The derivative of the arcsine function is: $$ D[\arcsin x] = \frac{1}{\sqrt{1 - x^2}}. $$

This result follows from the fact that the arcsine function is the inverse of the sine function.

Note. In trigonometry, the arcsine function (arcsin) is defined as the inverse of the sine function on the interval [-π/2, π/2].

Understanding the Arcsine Function

The sine function is not monotonic over its entire domain of real numbers.

However, it becomes a continuous and monotonic function when restricted to the interval [-π/2, π/2].

Within this interval, the sine function attains all values between its minimum of -1 and its maximum of 1.

Because it is continuous and monotonic on [-π/2, π/2], the sine function is also invertible there.

The inverse function of sine is known as the arcsine function:

$$ f^{-1}(x) = \arcsin x $$

Why is it called arcsine?
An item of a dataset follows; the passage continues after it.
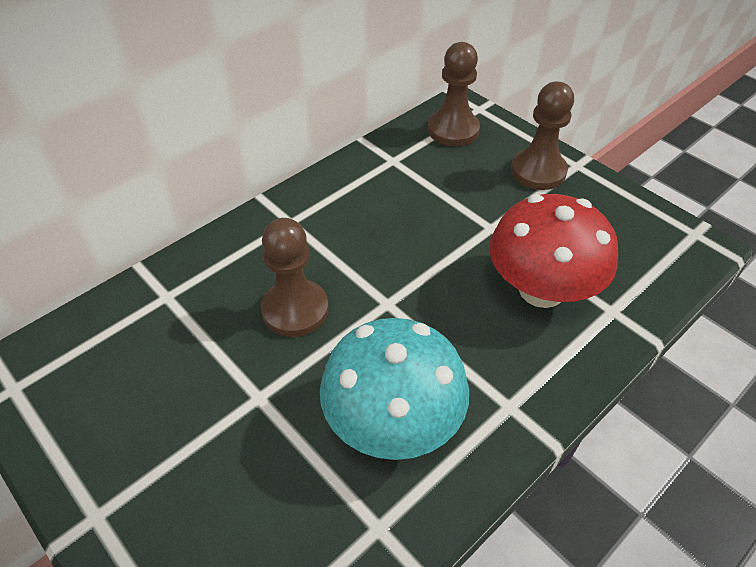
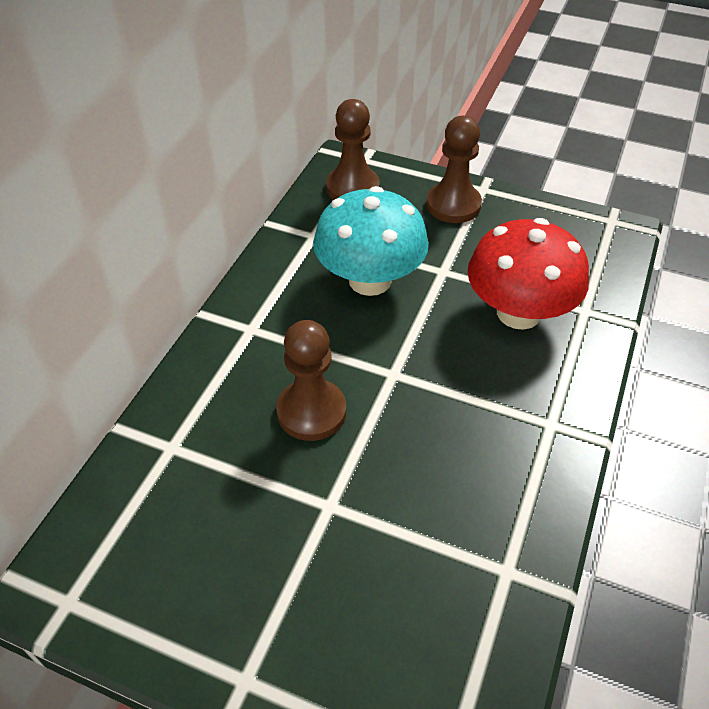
camera: 25 degrees left, 0 degrees up
(393, 422) = (464, 477): turquoise mushroom -> turquoise mushroom (370, 280)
It’s called arcsine because it represents the arc length $x$ on the unit circle - that is, the angle in radians whose sine equals a given value.

Since sine and arcsine are inverse functions of each other: $$ y = \sin x \\ x = \arcsin y $$ Therefore: $$ y = \sin(\arcsin y) \\ x = \arcsin(\sin x) $$

The domain of the independent variable of the arcsine function is the closed interval [-1, 1].

Thus, the arcsine function is differentiable on the open interval (-1, 1).

The Proof and Explanation

The arcsine function is the inverse of the sine function.

$$ f^{-1}(f(y)) = \arcsin x $$

Where $f(y)$ is defined as:

$$ f(y) = \sin y $$

Therefore, we can apply the inverse function differentiation rule:

$$ D[f^{-1}] = \frac{1}{D[f(y)]}. $$

So, for the arcsine function:

$$ D[\arcsin x] = \frac{1}{D[\sin y]}. $$

Since the derivative of sine is cosine, we have:

$$ D[\arcsin x] = \frac{1}{\cos y}. $$

Note. Recall the trigonometric identity: $$ \cos y = \sqrt{1 - \sin^2 y}. $$

Thus:

$$ D[\arcsin x] = \frac{1}{\sqrt{1 - \sin^2 y}}. $$

Note. Since $$ y = \arcsin x, $$ it follows that $$ \sin y = \sin(\arcsin x) = x. $$ Therefore, we can substitute and express the derivative entirely in terms of $x$: $$ \sin^2 y = \sin^2(\arcsin x) = x^2. $$

Hence:

$$ D[\arcsin x] = \frac{1}{\sqrt{1 - x^2}}. $$

This completes the proof of the derivative formula for the arcsine function.

Note. The arcsine function is not differentiable at $x = 1$ and $x = -1$, since $\arcsin(1) = \pi/2$ and $\arcsin(-1) = -\pi/2$. At these points, the sine function equals $\pm 1$: $$ \sin(\pi/2) = 1 \\ \sin(-\pi/2) = -1 $$ The derivative of sine is cosine, and at these points the cosine value is zero: $$ \cos(\pi/2) = 0 \\ \cos(-\pi/2) = 0 $$

As a result, the derivative of the arcsine function is undefined at $x = \pm 1$, creating a vertical asymptote at those points.

And so on.